On iPhones in the U.S., Netflix was the No. 1 entertainment app by consumer spend and the most downloaded entertainment app on the Google Play store over the last 90 days, according to App Annie, which tracks the industry.
The video game industry has also worked to avoid app store taxes this year. Valve’s Steam, the largest distributor of video games for PCs, planned to release a free iPhone app that let gamers keep playing while away from their computers. Apple blocked the app. Soon after, the tech giant updated its app review guidelines to ban anything that looks like an app store within an app or gives users the ability to “browse, select, or purchase software not already owned or licensed by the user," according to Reuters.

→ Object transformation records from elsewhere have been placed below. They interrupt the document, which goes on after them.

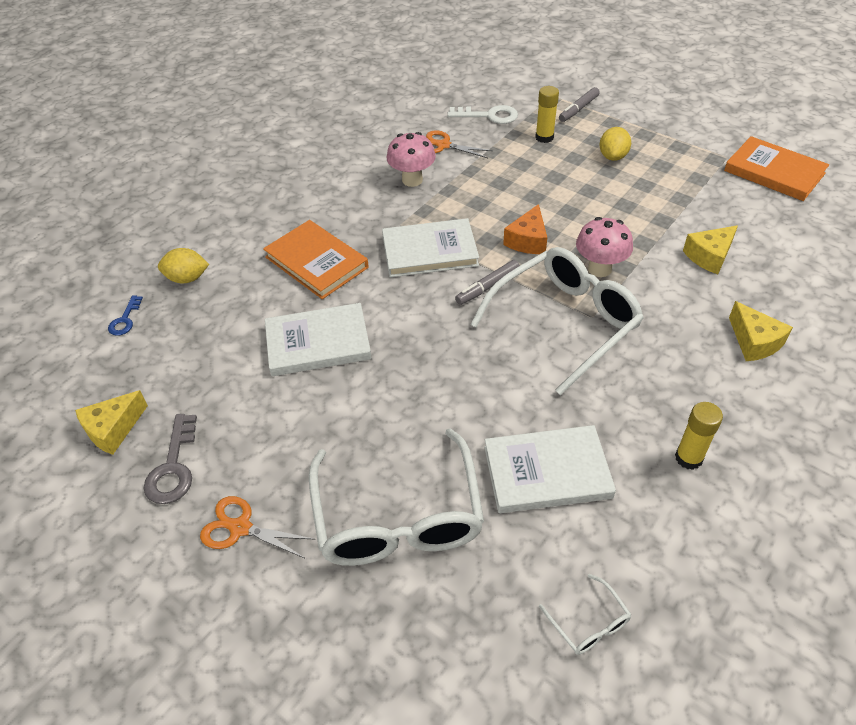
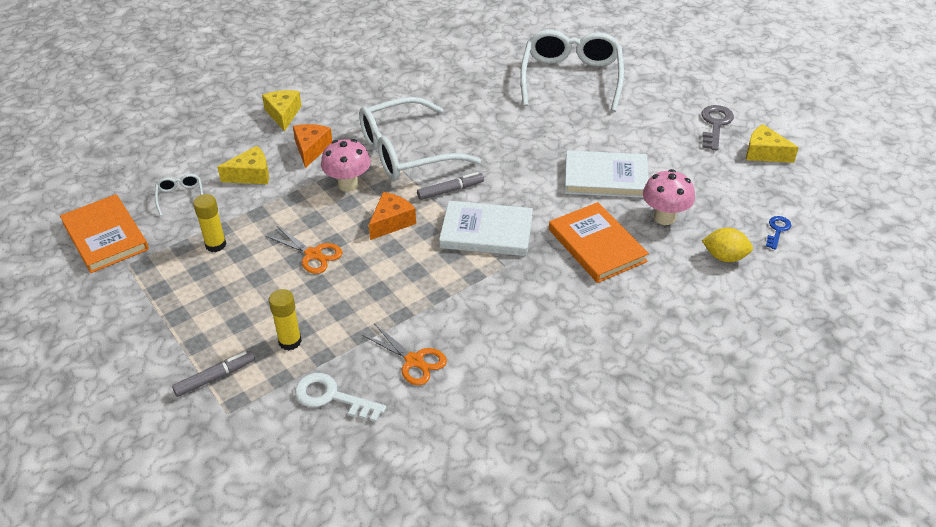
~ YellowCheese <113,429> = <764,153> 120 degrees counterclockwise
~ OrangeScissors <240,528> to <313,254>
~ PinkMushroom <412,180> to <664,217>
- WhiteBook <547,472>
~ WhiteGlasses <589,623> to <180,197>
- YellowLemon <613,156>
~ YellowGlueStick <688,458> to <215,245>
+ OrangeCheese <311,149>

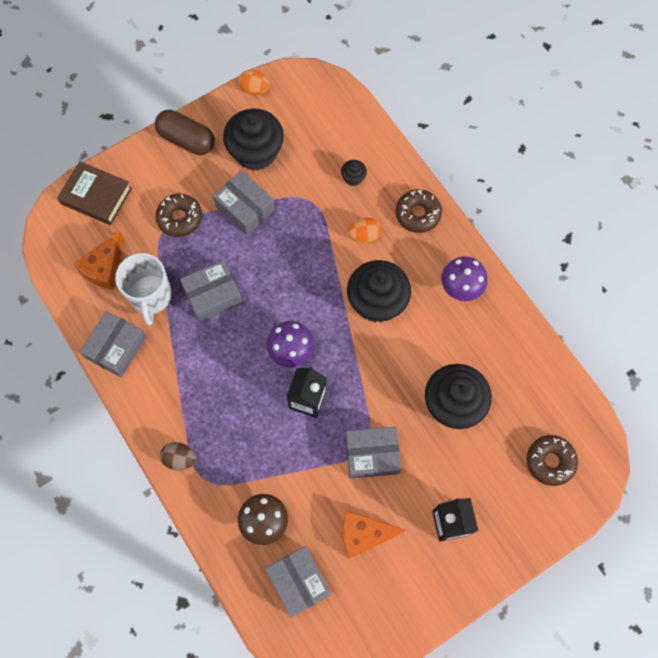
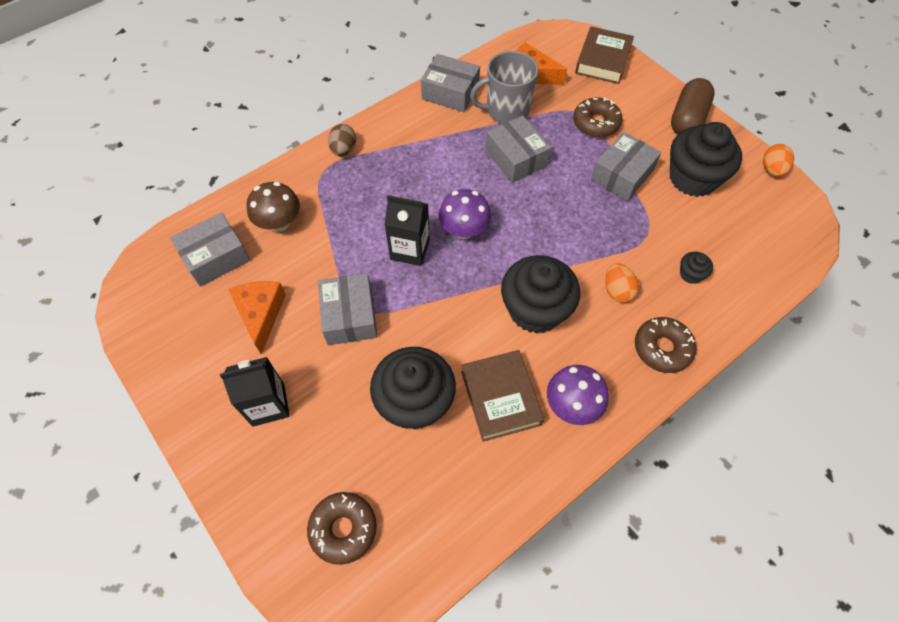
~ WhiteMug <151,296> to GreyMug <506,111>
+ BrownBook <500,398>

More recently, Epic Games, the maker of hit video game Fortnite, opted to ditch Google’s app store. Epic executive Tim Sweeney said the 30 per cent app store fee is a “high cost” in a world where publishers must bare the expense of developing, operating and supporting their games.
“Middlemen distributors are no longer required,” he added.
Fortnite has grossed $200 million on the Apple App Store since its release there in March, according to Sensor Tower, which tracks app purchases. Apple could make as much as $135 million in fees from the title, Sensor Tower estimates, while Google misses out on at least $50 million.
A Google spokeswoman declined to comment. In defense of the app store model, Apple and Google have highlighted their ability to filter out fake apps and malicious software, and to distribute apps widely. The companies handle identity and payment details, taking friction out of the sign-up process. Promotion inside their app stores can transform a company’s fortunes overnight.
Indeed, only the most-popular online services can risk not being in Apple and Google’s app stores. Skipping these powerful distribution channels is a "fool’s errand" for most publishers, according to Danielle Levitas, a senior vice president at App Annie. And few other game developers are joining Epic. Electronic Arts Inc. and Glu Mobile Inc. are sticking with their current distribution system, which includes app stores.
According to Branch co-founder Austin, this just shows how broken the system is. Most developers want to use the app stores, but some are reluctant to pay Apple and Google, so they have to take their chances on the web, he said. His firm offers software tools that let companies identify paying subscribers before directing them to their apps.
"If you’re a small up-and-coming company, you can’t really sell subscriptions on the mobile web," he said. "By killing off the app store tax, it’d effectively reduce the last barrier for a large fraction of companies."